When a big change such as this occurs there’s often a mix of correct and mis-information that is received.  In the interest of clarity and calmness, we thought we would identify the biggest changes and myths about the switch from OPs to ATAR.

Will I see big differences in Year 12 studies?

Not really. Under the OP system, students were required to complete at least 5 Authority subjects, to be eligible for an OP Score.  Under ATAR, calculations are still based on results in the student’s best five subjects, however, there is only one compulsory subject area: each student must choose an English subject (English, Literature etc).  The rest of the subjects a student chooses to prioritise is up to each student.

Perhaps the biggest change here though is the allowance for one of these subjects to be a Vocational Education and Training (VET) qualification or an Applied QCAA subject.

This approach recognises the role that VET plays in senior studies, while also ensuring that students have a sufficient breadth of academic subjects to cope with the demands of tertiary study.

This is great news for many St Paul’s students, as it allows even greater flexibility to enable students to create their own story.

What are the main differences between an OP and ATAR?

OP ranks are based on the results of five senior Authority subjects and give students a rank between one and 25 (with one being the highest score).

ATAR is far more precise as it scores students between 0 and 99.95 (with 99.95 being the highest).

This score is a percentile ranking of a student’s overall achievement out of all potential Year 12 school students. This group includes all ATAR-eligible and ineligible students, as well as those people not in senior schooling.

What about QCS?

The Queensland Core Skills test will be abolished. ATARs will be calculated by comparing student results only. Instead of the QCS test there will be a process of inter-subject scaling.

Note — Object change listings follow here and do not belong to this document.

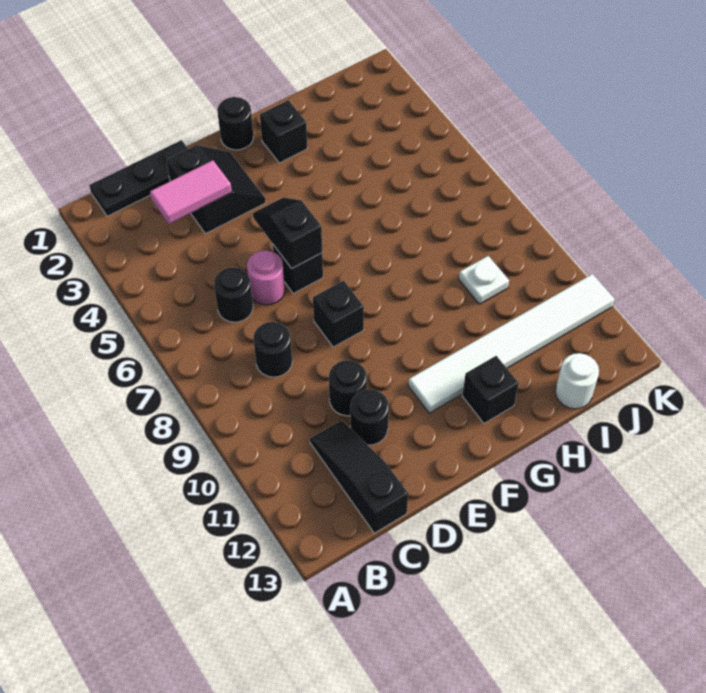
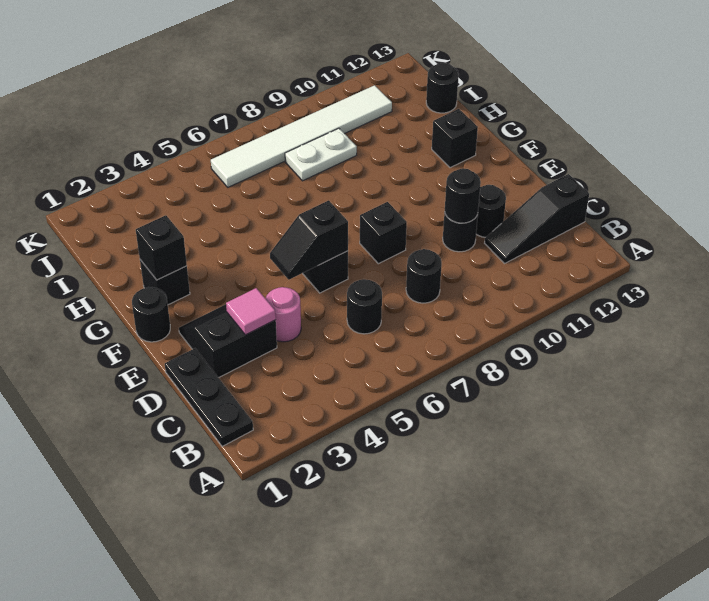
pink tile C3:D3 level 2 -> pink tile D3 level 2
pink round brick D6 level 1 -> pink round brick D4 level 1
none -> black round brick D10 level 2
white tile F11:K11 level 1 -> white tile J6:J11 level 1
none -> black brick G2 level 2
white plate I9 level 1 -> white plate I8:I9 level 1
white round brick I13 level 1 -> black round brick I13 level 1

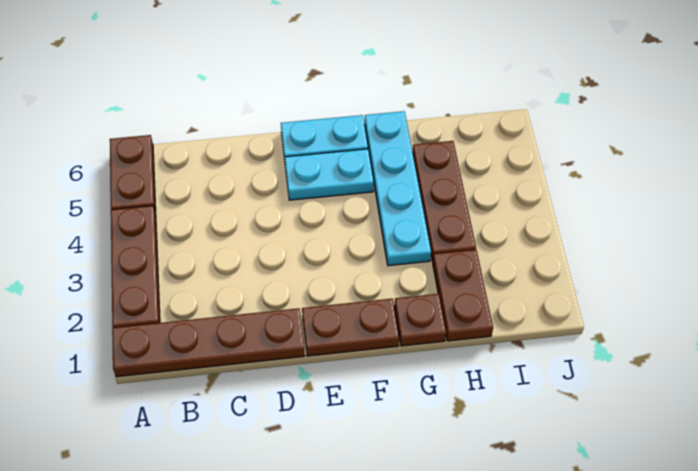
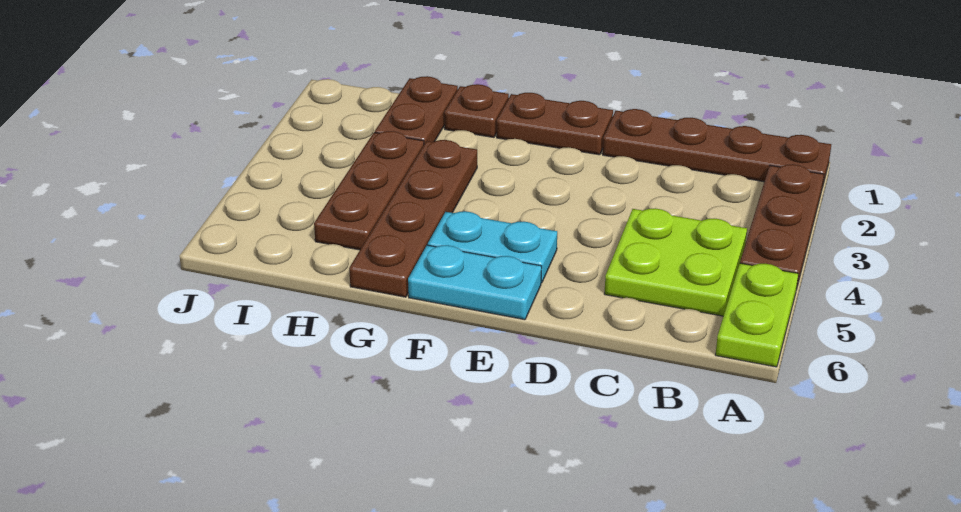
brown plate A5:A6 level 1 -> lime plate A5:A6 level 1
none -> lime plate B4:C5 level 1
cyan plate G3:G6 level 1 -> brown plate G3:G6 level 1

Currently, OPs are calculated by comparing results in Authority subjects as well as the results from the QCS test. The final QCS test will be held in 2019.

Under the new system, comparability of results between students in different schools will also be assured by the inclusion of common, external exams in each General subject. Students complete four pieces of assessment per subject. Of these, three will be school-based assessments and one will be externally set and graded. Importantly, in Science and Maths subjects, the value of the external exam will be 50% of the subject result, the other General Subject will have a 25% external exam.

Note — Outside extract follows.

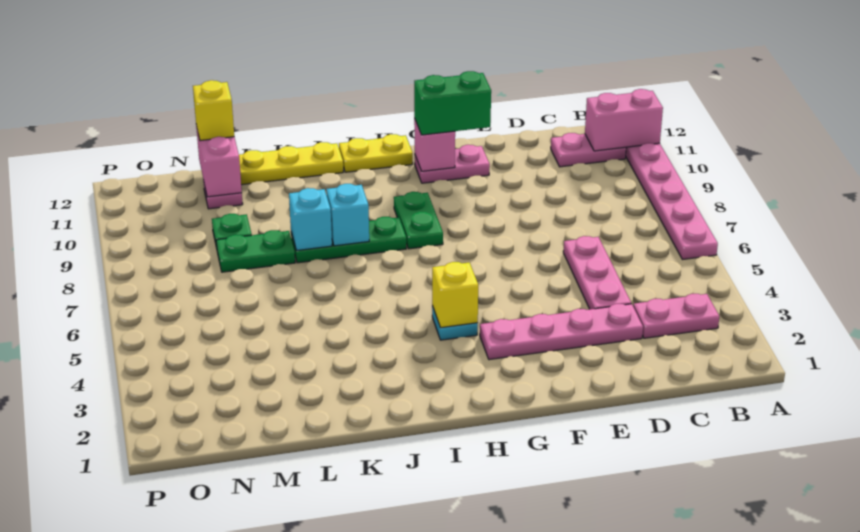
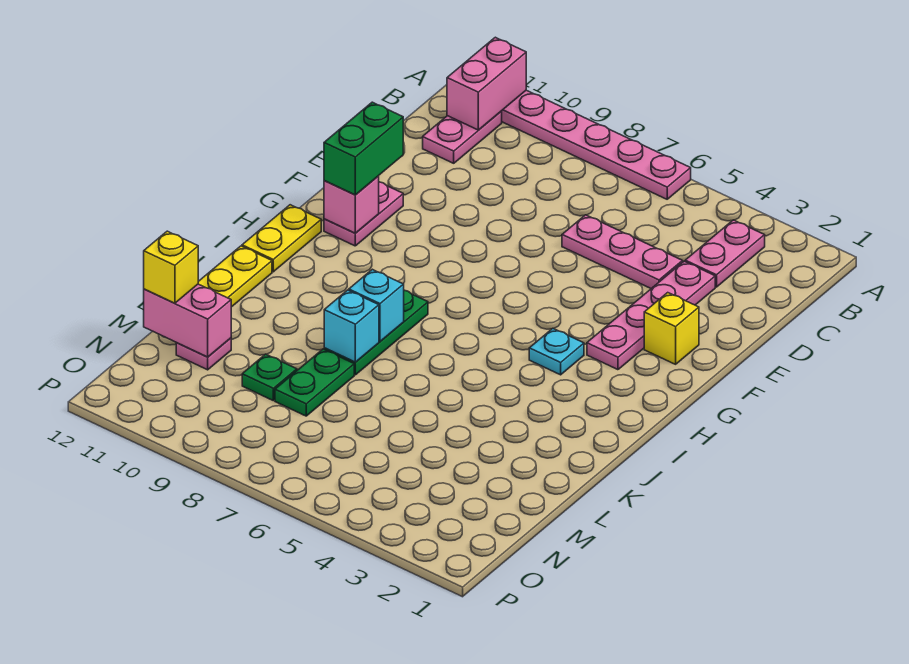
yellow brick H4 level 2 -> yellow brick F2 level 1
green plate H8:H9 level 1 -> none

What about this year’s Year 12s?  Will they be disadvantaged?

Our 2019 Year 12s will get an OP and we promise they will receive the same support as all our past cohorts.

What advice do you have for students starting ATAR?

Our advice won’t change: pursue the subjects you want to pursue.  Don’t choose something because you think you’ll rank better.  Pursuing your passions and what your skillset aligns with will always result in a better score.

As always though, if you have any questions, please speak with your child’s classroom teacher or tutor.